Current 10-year risk of invasive breast cancer after a diagnosis of atypical ductal hyperplasia (ADH) may be lower than previously reported, a recent study found, and the risk associated with ADH is slightly lower for women whose ADH was diagnosed by needle core biopsy compared with excisional biopsy.
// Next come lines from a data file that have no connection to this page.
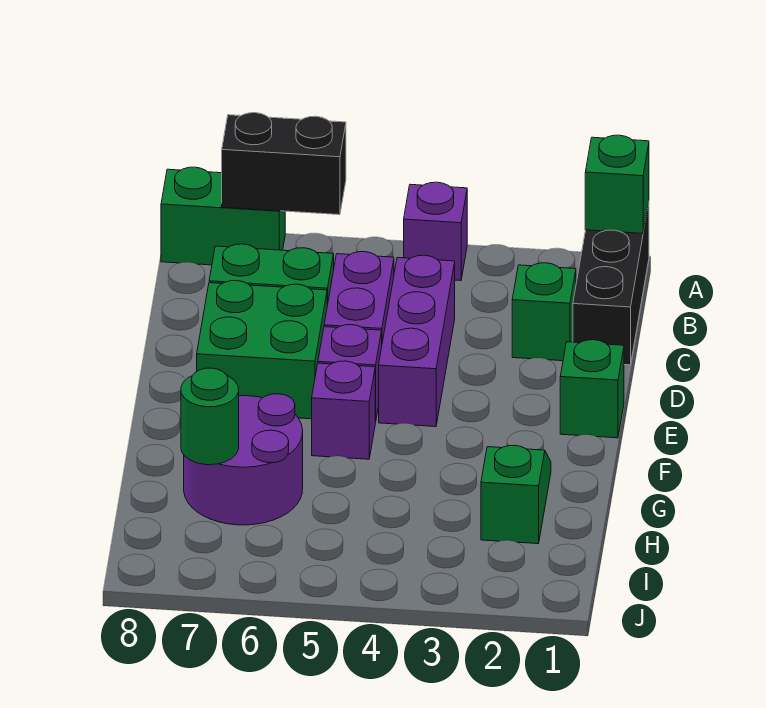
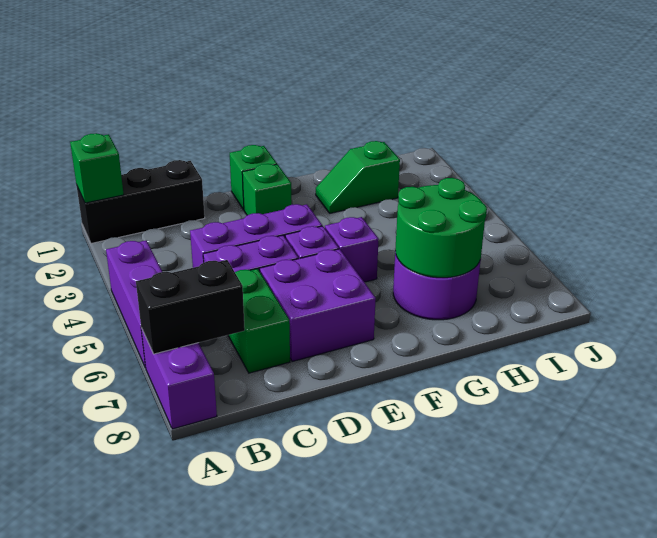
purple brick A4 level 1 -> purple brick A4:A6 level 1
black brick A6:A7 level 2 -> black brick A7:B7 level 2
green brick A7:A8 level 1 -> purple brick A7:A8 level 1
green brick C2 level 1 -> green brick E2 level 1
green brick D6:E7 level 1 -> purple brick D6:E7 level 1
green round brick H7 level 2 -> green round brick G6:H7 level 2

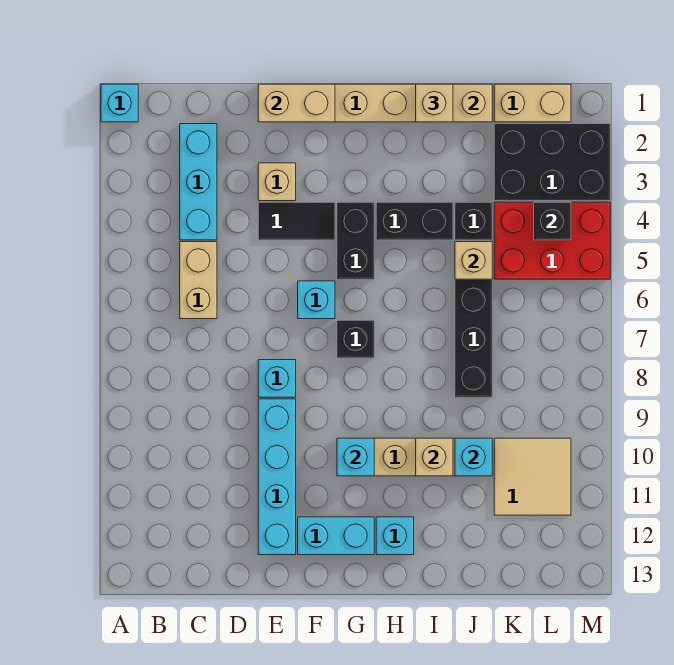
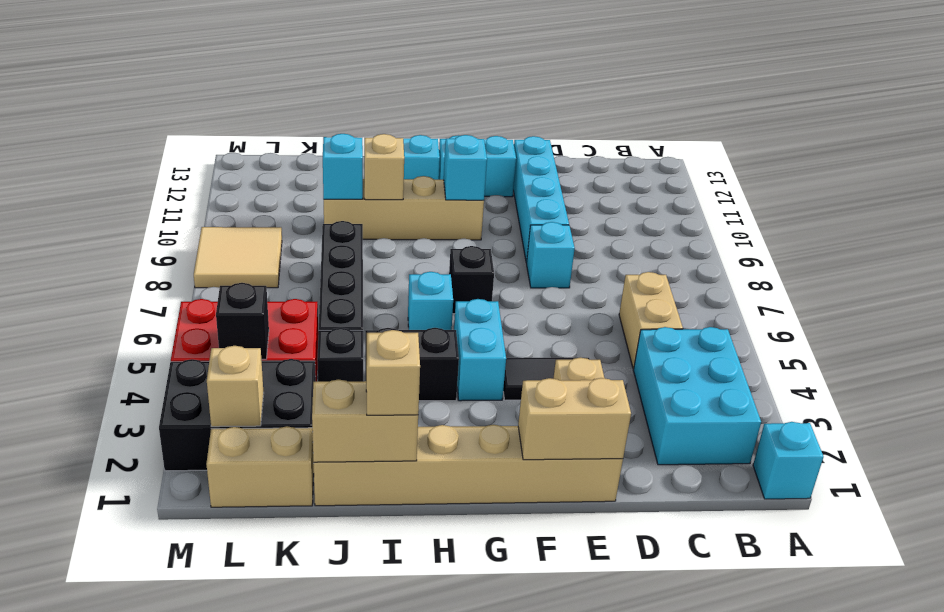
cyan brick C2:C4 level 1 -> cyan brick B2:C4 level 1
cyan brick F6 level 1 -> cyan brick H6 level 1
black brick G4:G5 level 1 -> cyan brick G4:G5 level 1
tan brick J5 level 2 -> tan brick L2 level 2
tan tile K10:L11 level 1 -> tan tile L8:M9 level 1

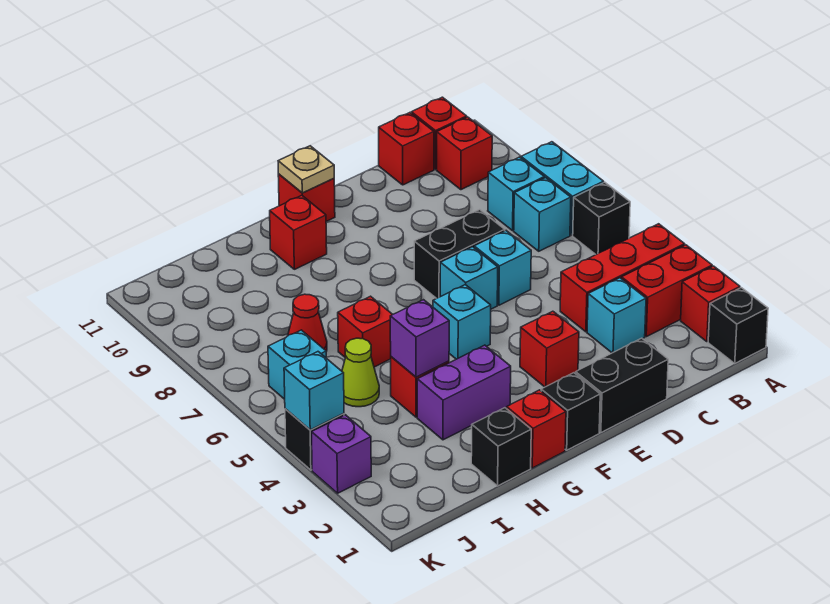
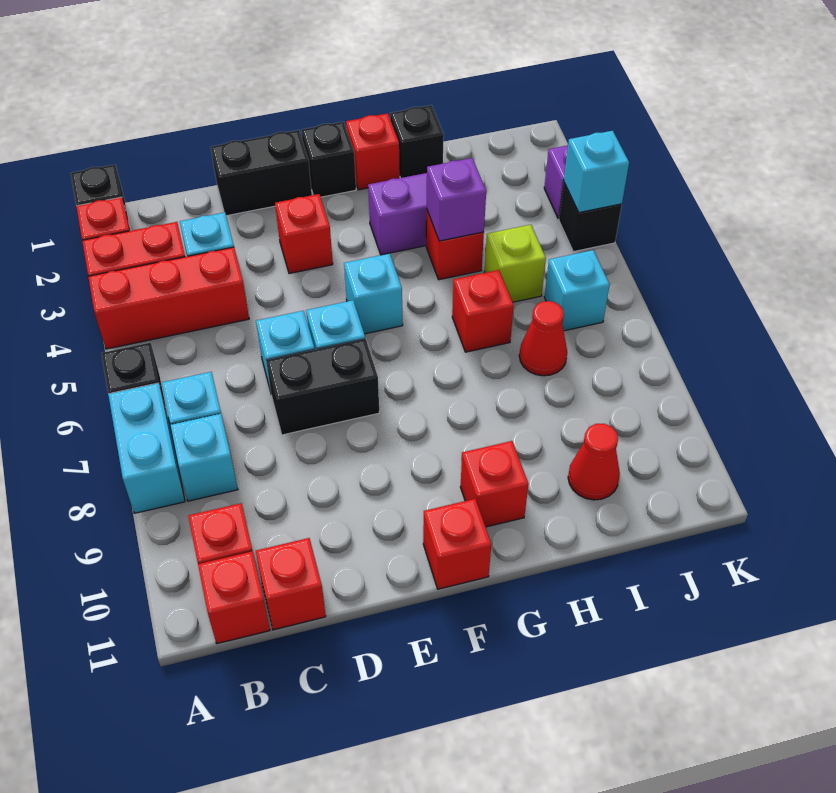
tan plate F11 level 2 -> none
lime cone I5 level 1 -> lime brick I5 level 1
none -> red cone I10 level 1

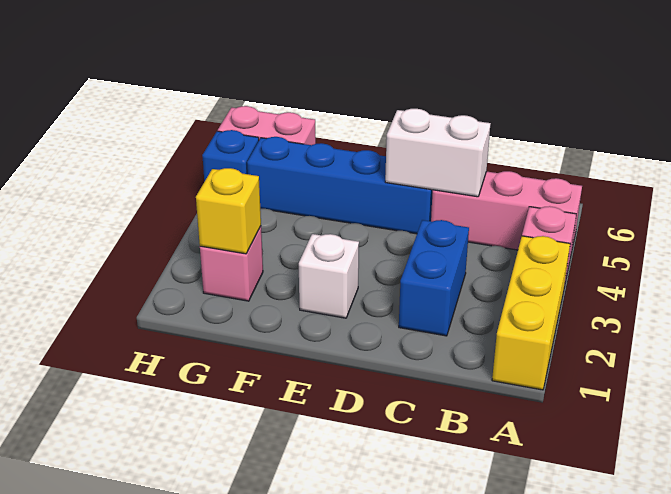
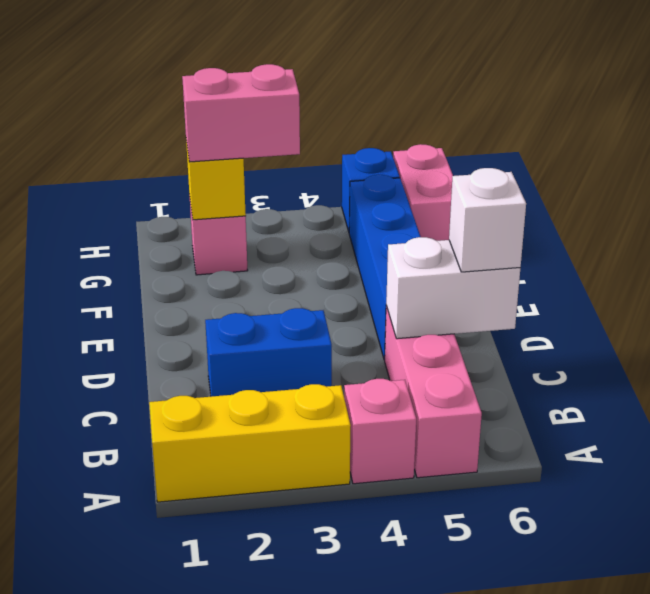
white brick C5:D5 level 2 -> white brick C5:C6 level 2
white brick E2 level 1 -> white brick C6 level 3
none -> pink brick G2:G3 level 3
The cohort study compared the 10-year cumulative risk of invasive breast cancer in 955,331 women (mean age at diagnosis, 52.6 years) undergoing mammography with and without a diagnosis of ADH. Researchers found:
• There were 1,727 diagnoses of ADH; 1,058 (61.3%) diagnosed by core biopsy and 635 (36.8%) by excisional biopsy.
• The proportion of ADH diagnosed by core needle biopsy increased from 21% to 77% from 1996 to 2012.
• The cumulative risk of invasive breast cancer 10 years following a diagnosis of ADH was 2.6 times higher than the risk in women with no ADH.
• ADH diagnosed via excisional biopsy was associated with an adjusted HR of 3.0 and via core needle biopsy, with an aHR of 2.2.
• 10 years after an ADH diagnosis, 5.7% of women in the study had a diagnosis of invasive breast cancer.
• Women with ADH diagnosed on excisional biopsy had a slightly higher risk compared with those with ADH diagnosed via core needle biopsy (6.7% vs 5%).
Menes TS, Kerlikowski K, Lange J, Jaffer S, Rosenberg R, Miglioretti DL. Subsequent breast cancer risk following diagnosis of atypical ductal hyperplasia on needle biopsy. [Published online ahead of print September 8, 2016]. JAMA Oncol. doi:10.1001/jamaoncol.2016.3022.